Many Biennial works fit comfortably into contemporary minimalism, like an immersive mirrored installation with a color scale by Rachel Valdes Camejo, one of Martorano’s favorite pieces.

Other pieces had political themes, like a yellow brick road made from wood spilling over Havana’s seawall into the Atlantic, and a shattered American flag made from pick-up sticks.

“A lot of people have been shocked by how much freedom (the artists) seem to have,” said Wetherington. “But to a certain extent, the artists are a little bit of a pawn in the political world.” She said Cuba’s government can appear liberal by allowing artists to travel and create work with messages that may or may not be subversive, depending on how they’re interpreted.

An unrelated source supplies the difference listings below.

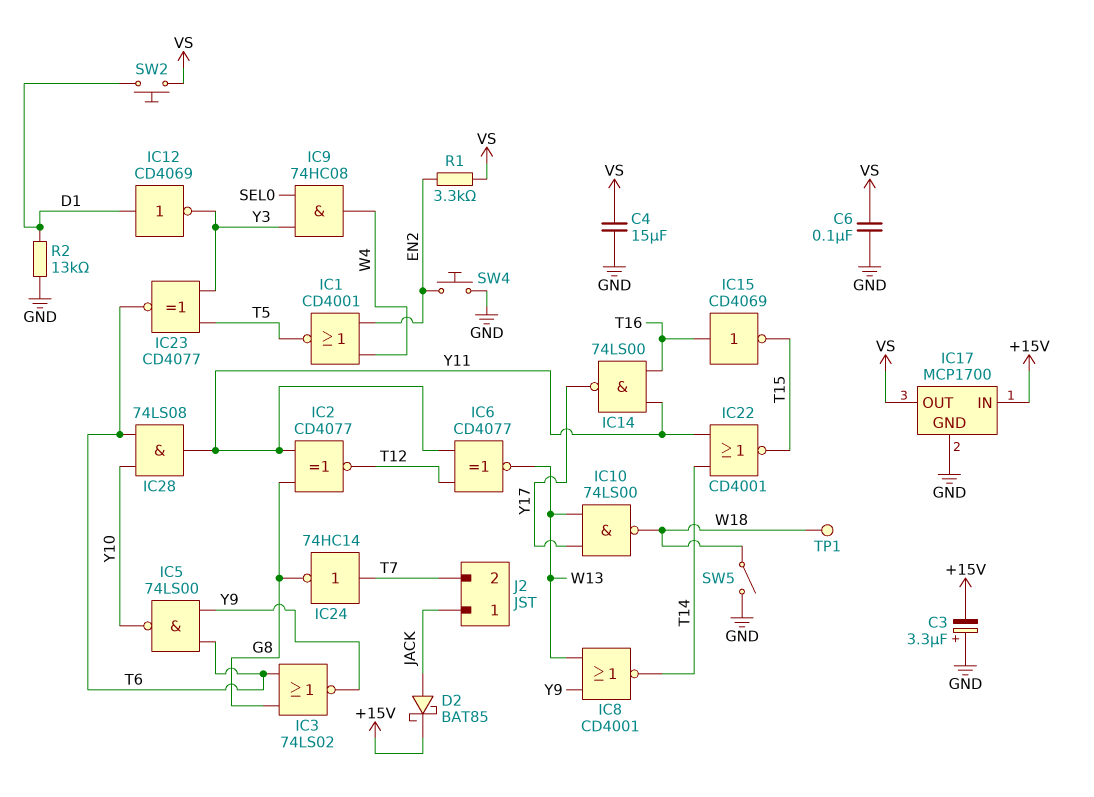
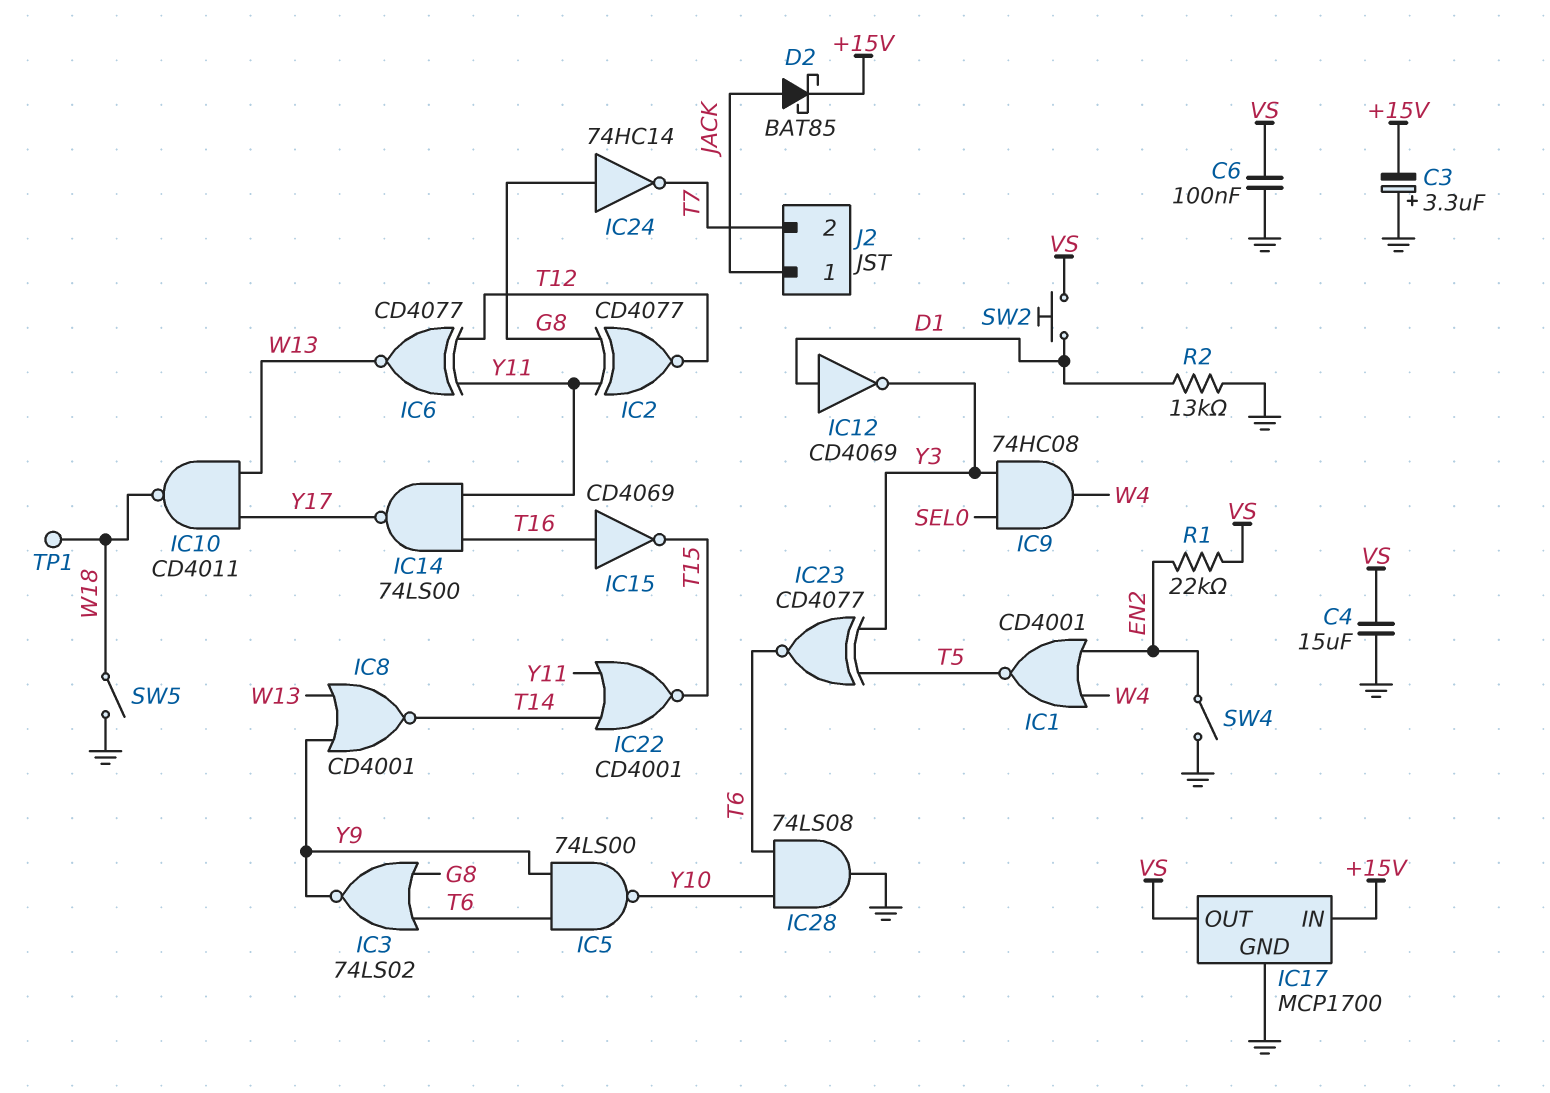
IC10: NAND 74LS00 (in W13, in Y17, out W18) -> NAND CD4011 (in W13, in Y17, out W18)
IC24: NOT 74HC14 (in T7, out G8) -> NOT 74HC14 (in G8, out T7)
IC28: AND 74LS08 (in T6, in Y10, out Y11) -> AND 74LS08 (in T6, in Y10, out GND)
R1: 3.3k (EN2, VS) -> 22k (EN2, VS)
SW4: button (EN2, GND) -> switch (EN2, GND)

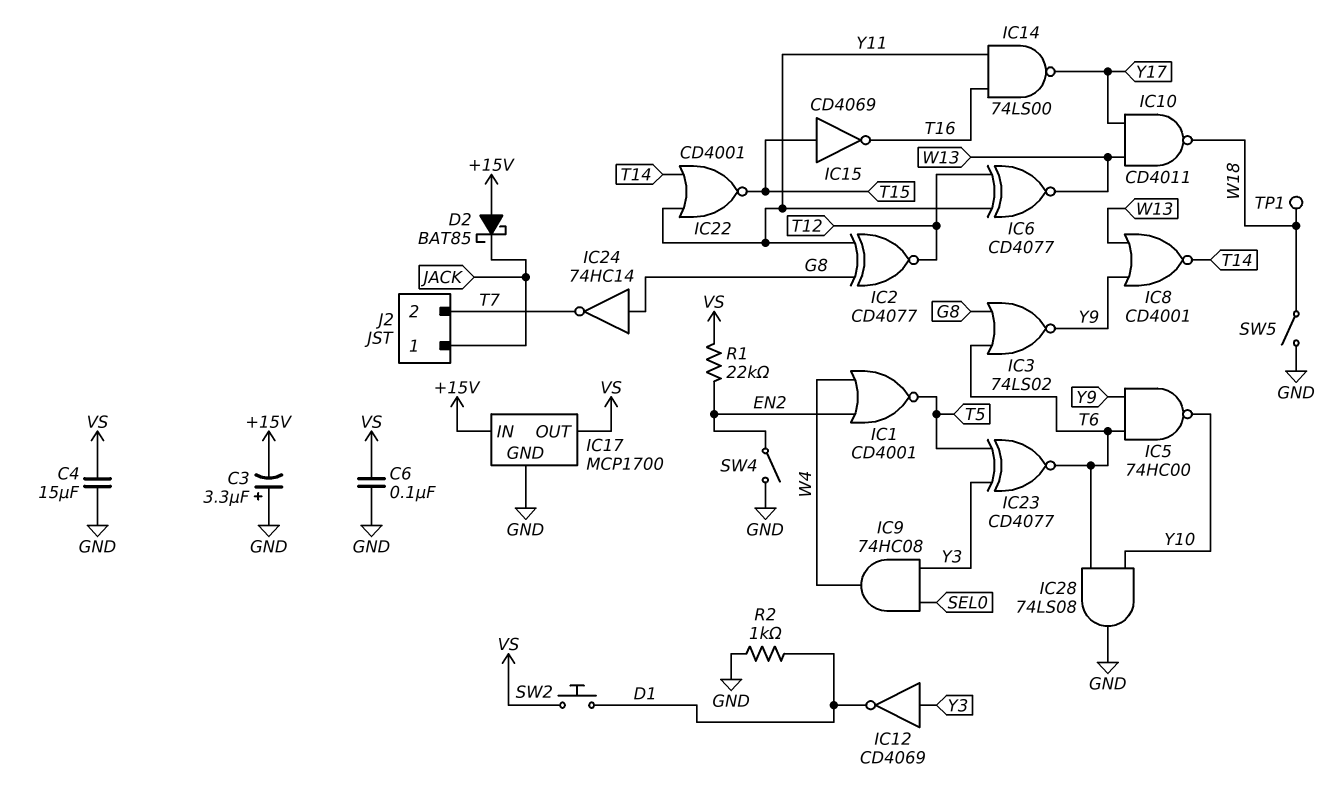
D2: schottky BAT85 (A JACK, K +15V) -> schottky BAT85 (A +15V, K JACK)
IC5: NAND 74LS00 (in T6, in Y9, out Y10) -> NAND 74HC00 (in T6, in Y9, out Y10)
IC12: NOT CD4069 (in D1, out Y3) -> NOT CD4069 (in Y3, out D1)
IC15: NOT CD4069 (in T16, out T15) -> NOT CD4069 (in T15, out T16)
R2: 13k (D1, GND) -> 1k (D1, GND)

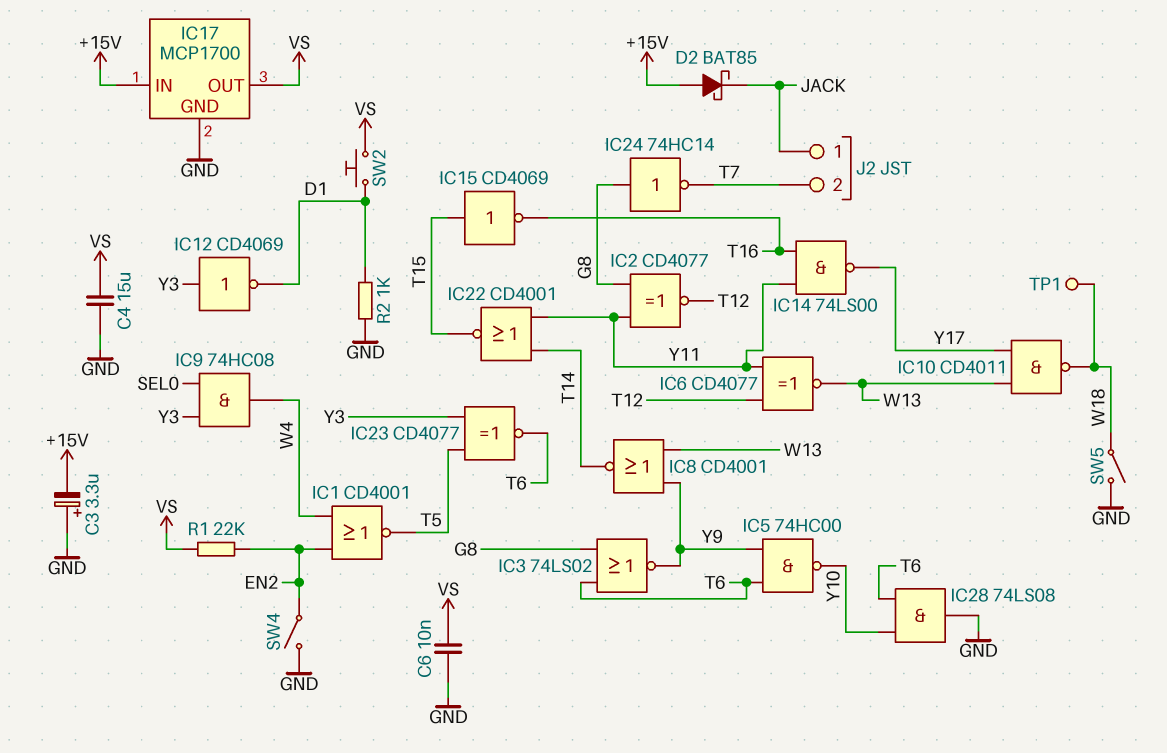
C6: 100nF (GND, VS) -> 10nF (GND, VS)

Louis Varela Nevaer, who collects Cuban art but didn’t buy anything during this Biennial, thinks there’s actually “a great deal of control” on what artists can do inside Cuba. “The more controversial art is being shown outside Cuba — Mexico, France and Spain mostly,” said Nevaer, who is based in New York.

Dan Pappalardo, founder and CEO of Troika, a Hollywood branding and marketing company, spent $100,000 on art on a prior trip to Cuba and bought more during the Biennial. The art “really resonated,” he said, especially themes related to isolation and loved ones leaving. “There’s an authenticity that comes from such a deep-rooted place, less influenced by global trends,” he said.

He also marveled at the interest shown by ordinary Cubans. “The artists are part of the culture,” he said. “They’re revered like our movie stars are. They become heroes.”